Benefits Street, made by Love productions, is a six-episode reality television programme first screened on the 6th of January 2014 on Channel Four. The ten-second opening sequence begins with a camera panning over the rooftops of a row of terraced houses, a generic ‘view from above’ which establishes from the outset ‘the voyeurism of one class looking at another’ (Higson 1996:152, see also Lovell 1996 and Tyler 2011). As the shot pans across the roofs, a woman’s voice calls out the word ‘unemployed’ in a soft Birmingham (Brummy) accent. The shot then cuts to street-level, a young woman, dressed in a hooded top, jeans and a baseball cap appears, filmed from behind she is walking down a street, pointing to individual houses, while she chants in unison with a man (who is off camera),  ‘unemployed, unemployed, unemployed’. Then an elderly male voice with a Caribbean lilt begins speaking off camera, ‘You see this street here, James Turner Street’. The film cuts again, and the camera pans across the street revealing three men, two of them are smoking in the doorway of a house, a third, his face pixelated, approaches them in a hooded sports top.
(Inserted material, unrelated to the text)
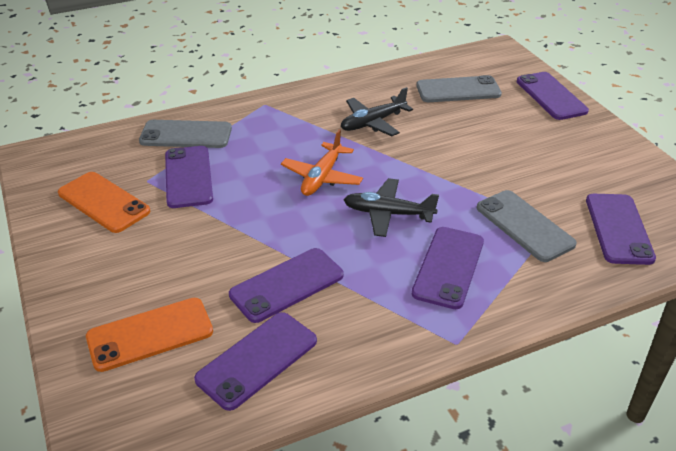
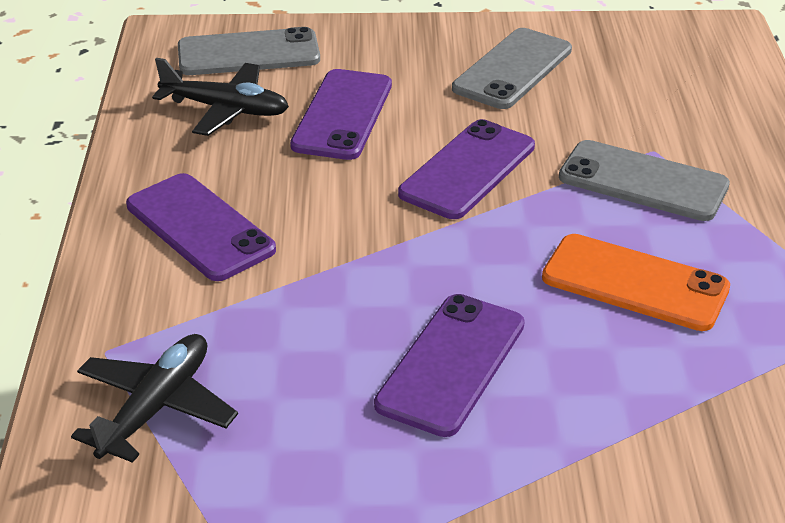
orange phone: 2 -> 1
orange plane: 1 -> 0
purple phone: 6 -> 4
This is followed by a rapid cut to a shot of a large pile of domestic waste in the street, split black plastic rubbish sacks lie under a tree spilling their contents across road and pavement as children play nearby. Chants of ‘unemployed, unemployed’ punctuate this sequence of visual shots. The elderly male narrator then appears in the frame, speaking directly to camera in extreme close up, he finishes his sentence ‘this…used to be one of the best streets …. now…one of the worst’.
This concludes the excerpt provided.